Make half a tumbler of strong lime water, let it set a few minutes; then strain the water through a thin muslin to the same quantity of linseed or sweet oil (neat’s or hog’s foot will answer); mix it well, and spread over the burn; wrap over linen cloths. Do not remove the cloth for several days; saturate it frequently with the lime and oil until the inflammation is subdued. Should the odor become offensive, apply cold poultices of the flour of slippery elm; spread over with pulverized charcoal. A plaster of lard and soot is also good for a burn. Heal with any simple salve — a very good one is made by stewing together heart leaves, white lily root, agrimony, a few leaves of the Jamestown weed, and sweet gum. When the strength of the herbs is extracted, strain the water; throw away leaves, etc.; add fresh unsalted butter, and simmer gently until the water has evaporated. Keep this on hand for common sores, in a close-covered box.

Source: Mrs Hill’s New Cook-Book

For a Burn

July 21st, 2016

For a burn one of the best aids is to immerse the part in kerosene for ten or fifteen minutes, if possible, or cover closely for some time with a cotton cloth dipped in the oil. The soreness will soon leave.

Source: Audel’s Household Helps, Hints and Receipts

For Burns

July 1st, 2016

Let the clothes be taken off with great care and tenderness, and then apply spirits of turpentine, or lay on a thick plaster of fresh yeast, renewing it as often as it becomes hot or dry; or dash the part with cold water in which some yeast has been stirred, or with vinegar, or with strong brine, or with the liquid which runs from potatoes sliced thin and sprinkled with salt; or cut a large cucumber in slices and lay it on the part.

Source: Audel’s Household Helps, Hints and Receipts

Eggs for Burns

May 28th, 2016

The white of an egg has proved the most efficacious remedy for burns. Seven or eight successive applications of this substance soothe the pain and effectually exclude the burned parts from the air. This simple remedy seems far preferable to collodion or even cotton.

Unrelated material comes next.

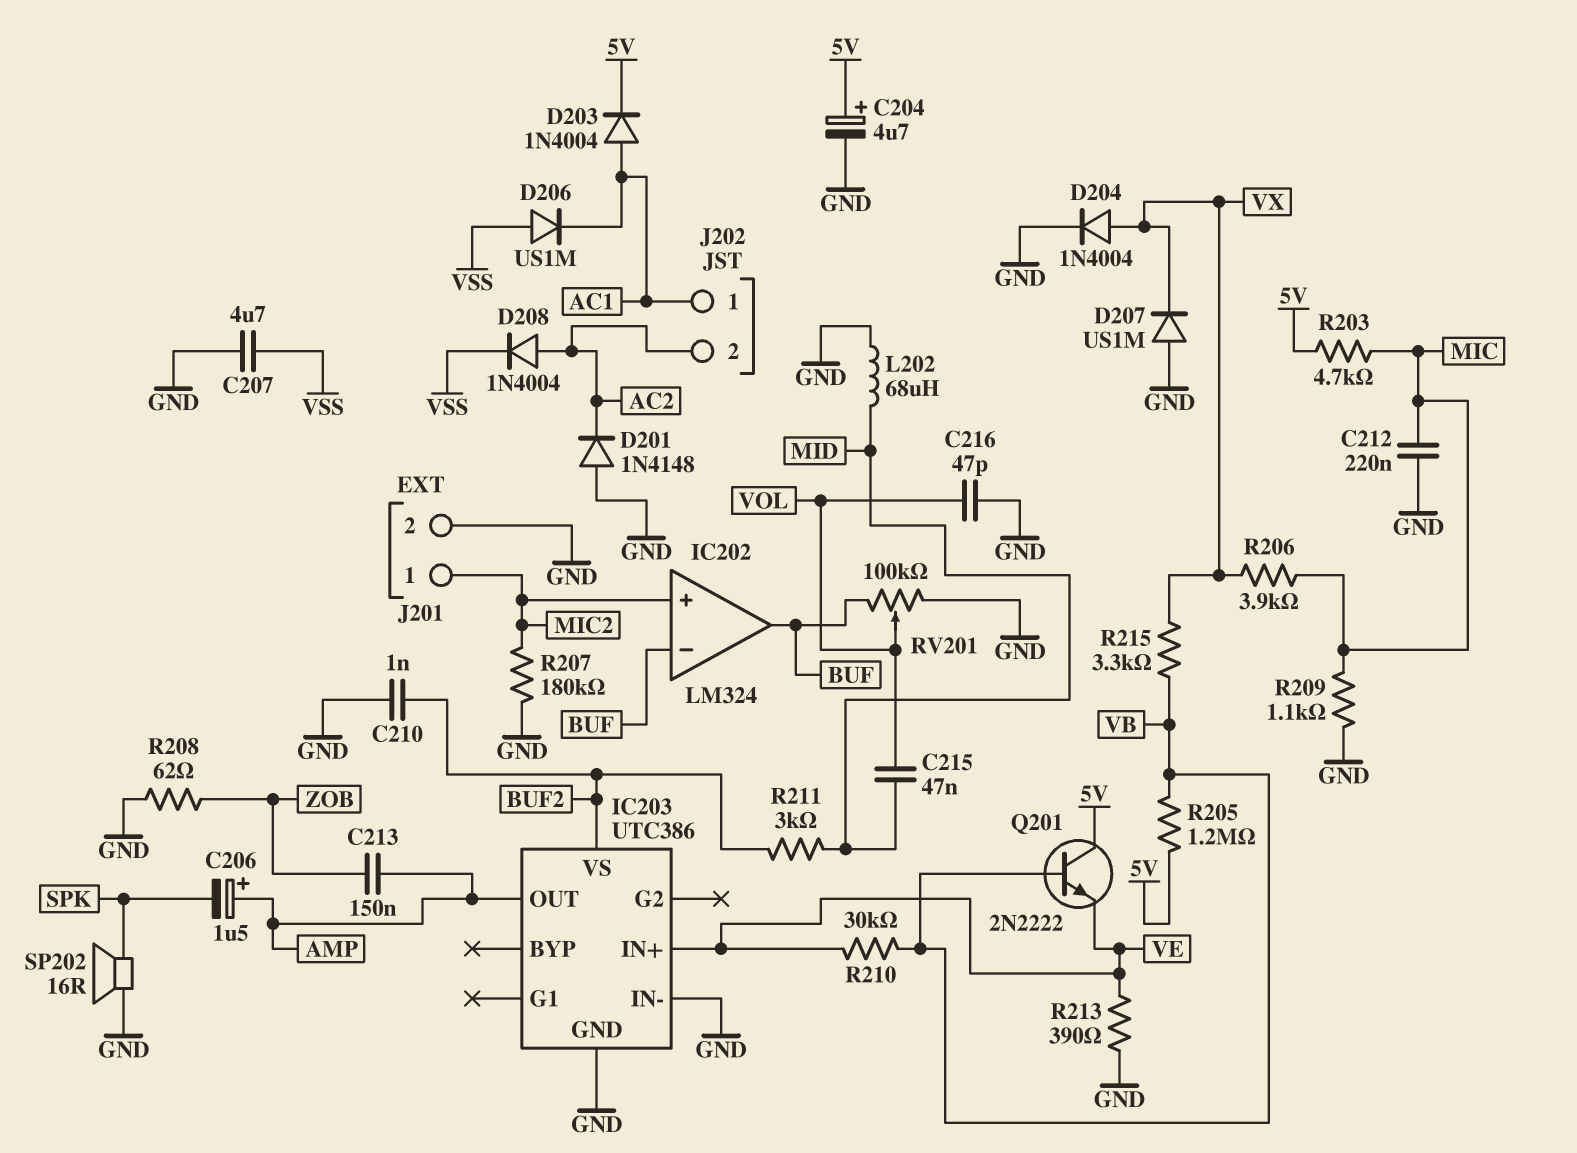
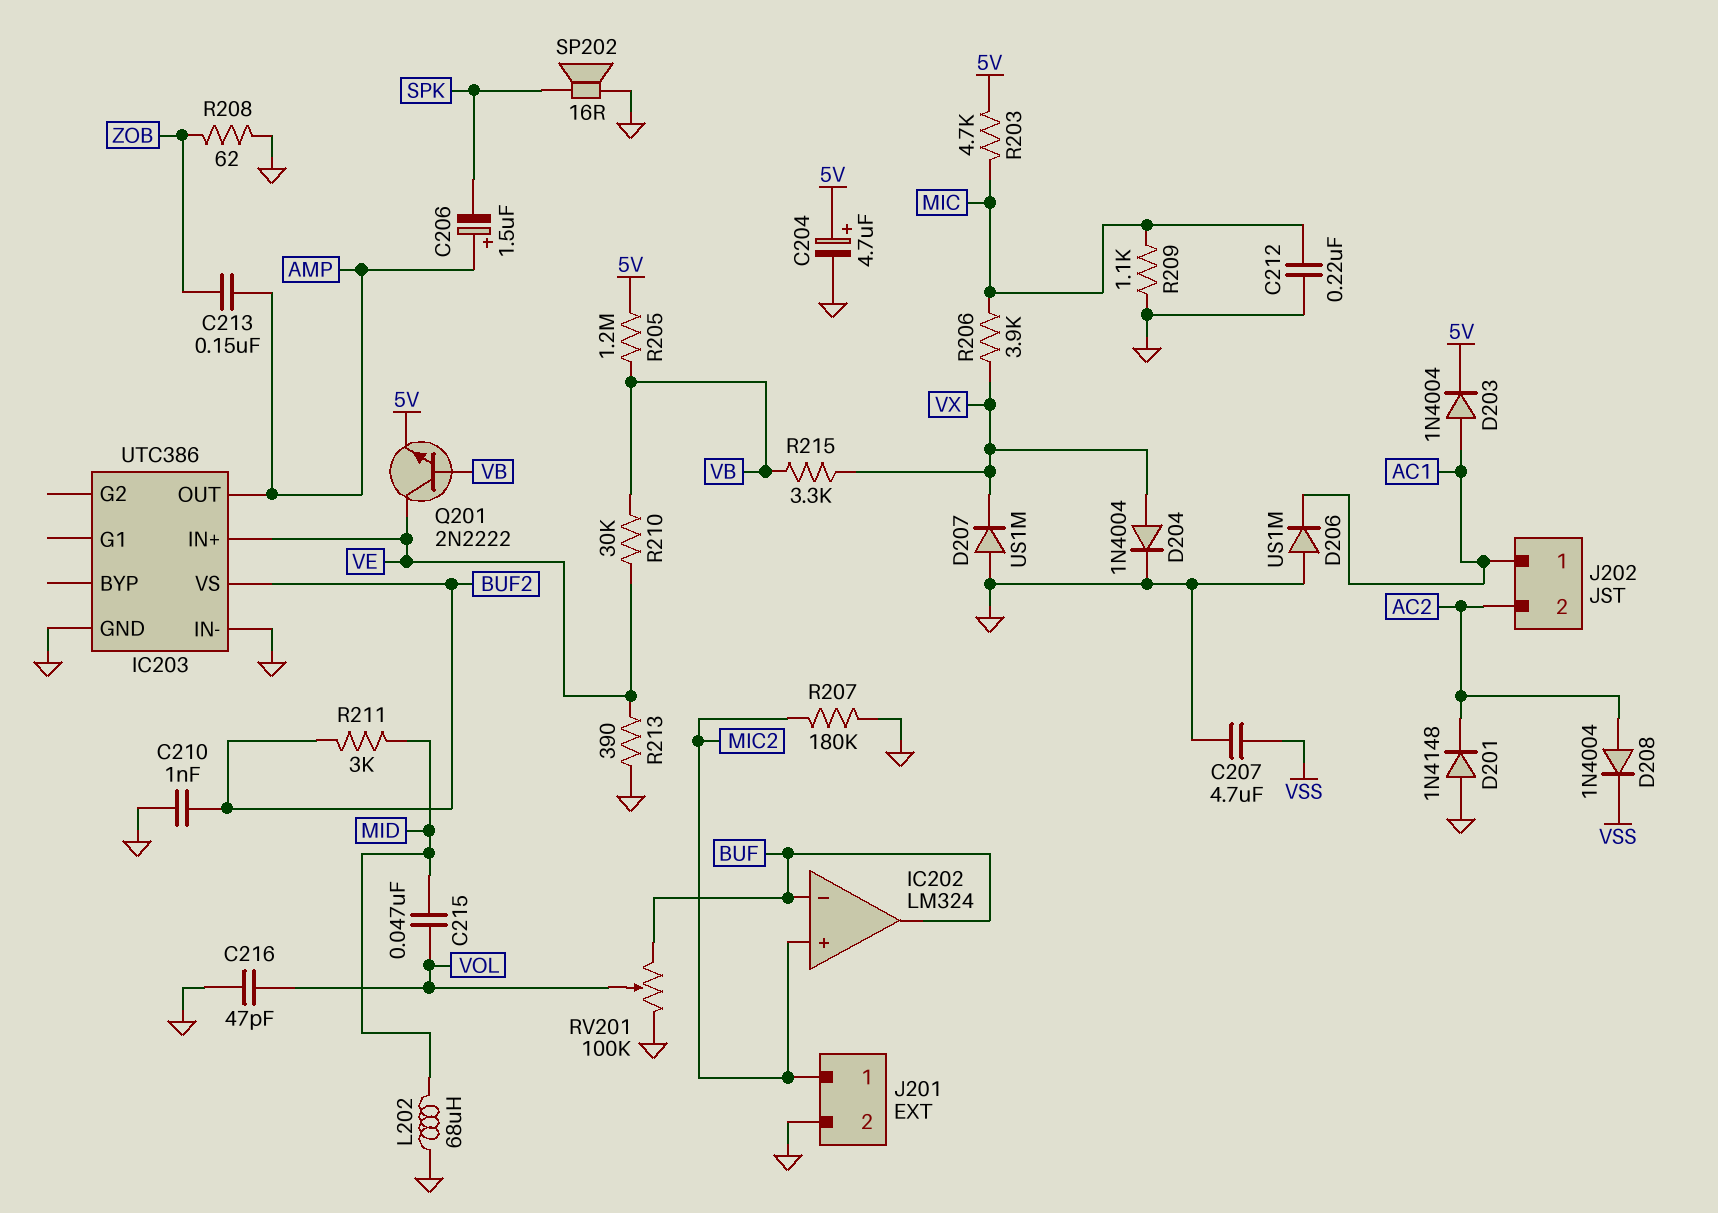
D206: diode US1M (A VSS, K AC1) -> diode US1M (A GND, K AC1)
Q201: NPN 2N2222 (B VB, C 5V, E VE) -> NPN 2N2222 (B VB, C VE, E 5V)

Source: Audel’s Household Helps, Hints and Receipts

Linseed Oil with Lime

March 23rd, 2016

Take of:

  • Linseed oil,
  • Lime water,

of each equal parts. Mix them.

This liniment is extremely useful in cases of scalds or burns, being singularly efficacious in preventing, if applied in time, the inflammation subsequent to burns or scalds; or even in removing it, after it has come on.

It is also a species of soap, and might be called Soap of Lime, although it probably contains a great excess of oil.

Source: The Edinburgh New Dispensatory, Andrew Duncan

Burns

February 28th, 2016

Make a thick paste of molasses and flour, or castile soap and flour, covering the parts so as to entirely exclude the air. For a deep burn, dress daily with lime water and linseed oil, equal parts.

Source: The Kansas Home Cook-Book

Burns and Scalds

February 10th, 2016

A piece of cotton wadding, spread with butter or sweet oil, and bound on the burn instantly, will draw out the pain without leaving a scar; also a handful of flour, bound on instantly, will prevent blistering. The object is to entirely exclude the air from the part affected. Some use common baking-soda, dry or wet, often giving instant relief, withdrawing the heat and pain. Another valuable remedy is to beat the yellow of an egg into linseed oil, and apply it with a feather on the injured part frequently. It will afford ready relief and heals with great rapidity. Some recommend the white part of the egg, which is very cooling and soothing, and soon allays the smarting pain. It is the exposure of the part coming in contact with the air that gives the extreme discomfort experienced from ordinary afflictions of this kind, and anything which excludes air and prevents inflammation is the thing to be at once applied.

Source: The White House Cookbook, F.L. Gillette

Cuts and Burns

January 5th, 2016

Equal parts burgundy pitch, beeswax and fresh lard melted together.